An Almost Death in the Morning

Blackness at 8:30 in the morning.

My eyes are heavy, my hair looks like a scene from a made-for-tv disaster film, and the taste in my mouth is reminiscent of someone who has just spent seven hours in bed.

Without breathing my right hand claws for an unseen, but instinctively familiar wall switch.

My senses are instantly invaded with brightness.

Eye-lids flicker.

My feet start moving forward.

Who? Me.

What? Walking.

Where? Bathroom.

When? 8:30 in the morning.

Why? Who the hell knows, it’s too early.

Familiar words get picked from the apple-tree of my memory. Bathroom, sink, mirror, carpet, toothpaste, shower…Shower!

Why? Shower.

That’s right. I’m here to take a damn shower.

I’m facing the the curtain of the shower and somehow between the doorway and here my clothes have disappeared. Maybe I never walked in here with clothes.

More vocabulary.

Curtains, tub, soap, shampoo, faucet, water, spider…Oh shit.

Not really knowing how I’ve managed to make the shower function, one foot was about to step into the tub when an unexpected guest was waiting for me to enter: A spider with a leg-span of maybe a nickel. There are only a handful of things that make me fearful in this world: getting attacked by a zombie shark, being ejected out of an airplane, mayonnaise, and of course spiders. There’s hardly any rationality behind this, but many life decisions have been influenced by these fears.

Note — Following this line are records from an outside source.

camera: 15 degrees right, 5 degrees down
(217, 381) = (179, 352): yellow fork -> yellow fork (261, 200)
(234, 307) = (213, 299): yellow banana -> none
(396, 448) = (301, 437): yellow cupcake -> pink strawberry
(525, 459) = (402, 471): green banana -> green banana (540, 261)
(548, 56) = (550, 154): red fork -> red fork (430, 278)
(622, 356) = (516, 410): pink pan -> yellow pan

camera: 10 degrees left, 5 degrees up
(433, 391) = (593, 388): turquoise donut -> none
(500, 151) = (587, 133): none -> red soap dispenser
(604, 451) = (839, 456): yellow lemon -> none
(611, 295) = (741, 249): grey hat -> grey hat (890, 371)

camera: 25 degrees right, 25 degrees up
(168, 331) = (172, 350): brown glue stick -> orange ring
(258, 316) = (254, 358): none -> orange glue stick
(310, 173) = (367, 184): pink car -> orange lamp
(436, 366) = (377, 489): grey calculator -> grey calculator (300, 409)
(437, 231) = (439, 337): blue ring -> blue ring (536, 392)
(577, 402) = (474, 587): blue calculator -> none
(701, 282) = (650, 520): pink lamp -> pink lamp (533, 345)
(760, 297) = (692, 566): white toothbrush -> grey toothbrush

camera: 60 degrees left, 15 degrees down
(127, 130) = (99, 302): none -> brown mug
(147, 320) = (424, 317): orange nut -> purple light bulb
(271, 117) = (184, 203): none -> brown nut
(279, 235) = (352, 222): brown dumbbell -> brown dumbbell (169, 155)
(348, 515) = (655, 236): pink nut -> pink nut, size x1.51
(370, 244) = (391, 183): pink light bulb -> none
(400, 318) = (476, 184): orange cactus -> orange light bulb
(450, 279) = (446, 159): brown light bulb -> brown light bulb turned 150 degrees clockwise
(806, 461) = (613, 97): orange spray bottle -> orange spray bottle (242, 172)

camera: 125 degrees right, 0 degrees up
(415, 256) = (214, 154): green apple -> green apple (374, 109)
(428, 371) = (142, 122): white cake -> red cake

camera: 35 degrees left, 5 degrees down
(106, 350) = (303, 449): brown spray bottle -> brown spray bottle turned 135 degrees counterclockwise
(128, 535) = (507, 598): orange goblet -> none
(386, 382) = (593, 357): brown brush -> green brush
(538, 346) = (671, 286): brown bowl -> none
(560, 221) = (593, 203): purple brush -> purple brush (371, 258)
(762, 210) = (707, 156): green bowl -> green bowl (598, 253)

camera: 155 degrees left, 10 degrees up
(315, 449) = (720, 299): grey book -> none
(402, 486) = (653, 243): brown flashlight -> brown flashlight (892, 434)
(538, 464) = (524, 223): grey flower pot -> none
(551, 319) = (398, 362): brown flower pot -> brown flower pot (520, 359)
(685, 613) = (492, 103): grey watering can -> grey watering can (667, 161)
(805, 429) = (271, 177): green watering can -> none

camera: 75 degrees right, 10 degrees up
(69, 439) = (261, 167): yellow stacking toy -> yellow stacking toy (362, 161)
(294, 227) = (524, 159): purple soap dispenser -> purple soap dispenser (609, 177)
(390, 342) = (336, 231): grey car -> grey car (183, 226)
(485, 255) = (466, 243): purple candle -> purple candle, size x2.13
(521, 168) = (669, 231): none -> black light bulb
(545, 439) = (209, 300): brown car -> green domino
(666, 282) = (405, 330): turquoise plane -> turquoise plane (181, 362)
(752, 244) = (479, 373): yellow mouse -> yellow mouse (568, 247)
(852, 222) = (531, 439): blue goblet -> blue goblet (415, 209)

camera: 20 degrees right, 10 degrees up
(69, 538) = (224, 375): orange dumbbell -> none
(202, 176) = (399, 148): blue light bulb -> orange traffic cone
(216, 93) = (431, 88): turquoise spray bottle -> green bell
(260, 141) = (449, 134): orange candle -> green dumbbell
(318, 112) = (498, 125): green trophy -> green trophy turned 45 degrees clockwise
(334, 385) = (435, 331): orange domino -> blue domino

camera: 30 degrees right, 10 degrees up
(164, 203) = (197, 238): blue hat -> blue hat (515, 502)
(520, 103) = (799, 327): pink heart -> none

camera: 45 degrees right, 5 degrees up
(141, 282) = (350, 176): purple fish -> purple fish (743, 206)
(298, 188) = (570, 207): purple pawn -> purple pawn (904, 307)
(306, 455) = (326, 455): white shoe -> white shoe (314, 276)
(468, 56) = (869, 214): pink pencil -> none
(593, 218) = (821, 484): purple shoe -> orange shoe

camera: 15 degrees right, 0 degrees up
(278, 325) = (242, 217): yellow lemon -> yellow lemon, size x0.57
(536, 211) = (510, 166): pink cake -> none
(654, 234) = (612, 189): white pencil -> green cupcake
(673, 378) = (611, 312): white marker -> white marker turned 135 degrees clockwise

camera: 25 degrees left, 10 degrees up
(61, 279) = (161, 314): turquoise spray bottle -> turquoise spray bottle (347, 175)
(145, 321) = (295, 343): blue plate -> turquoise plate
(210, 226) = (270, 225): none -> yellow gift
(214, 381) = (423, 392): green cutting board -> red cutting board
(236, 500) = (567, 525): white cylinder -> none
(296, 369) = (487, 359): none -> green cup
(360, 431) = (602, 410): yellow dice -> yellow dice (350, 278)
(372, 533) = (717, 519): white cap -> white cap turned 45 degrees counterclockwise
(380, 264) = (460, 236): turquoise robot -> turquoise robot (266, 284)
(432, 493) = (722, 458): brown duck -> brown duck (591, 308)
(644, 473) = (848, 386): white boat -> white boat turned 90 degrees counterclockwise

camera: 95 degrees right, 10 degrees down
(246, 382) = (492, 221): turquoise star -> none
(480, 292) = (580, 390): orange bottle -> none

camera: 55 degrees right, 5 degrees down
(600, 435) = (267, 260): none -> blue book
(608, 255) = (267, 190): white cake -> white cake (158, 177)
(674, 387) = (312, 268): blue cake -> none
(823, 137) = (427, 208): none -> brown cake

The water has been running for a few moments, and has now reached the ideal temperature for me to lift one leg into warm liquid.

The spider wasn’t perched high enough in the tub, and soon a volley shower drops are rendering it incapable of climbing to dryness. I enter the shower, feeling secure that by now there was no way this little bugger would be able to touch me.

The wave of relief that originally swept through my mind isn’t lasting.

Looking down I see that the spider is soon to be a goner. It couldn’t swim, couldn’t move it’s body, and within a few moments it would surely die.

I try to ignore it and pretend to look for shampoo.

Hot shower water sends streams of guilt down my scalp.

Maybe this little bugger has a wife with little baby spider children, and all he wanted was to find a fly for breakfast. Maybe this little creature on the verge of dying isn’t a spider at all. Maybe it’s someone I used to know who’s been reincarnated with eight tiny legs.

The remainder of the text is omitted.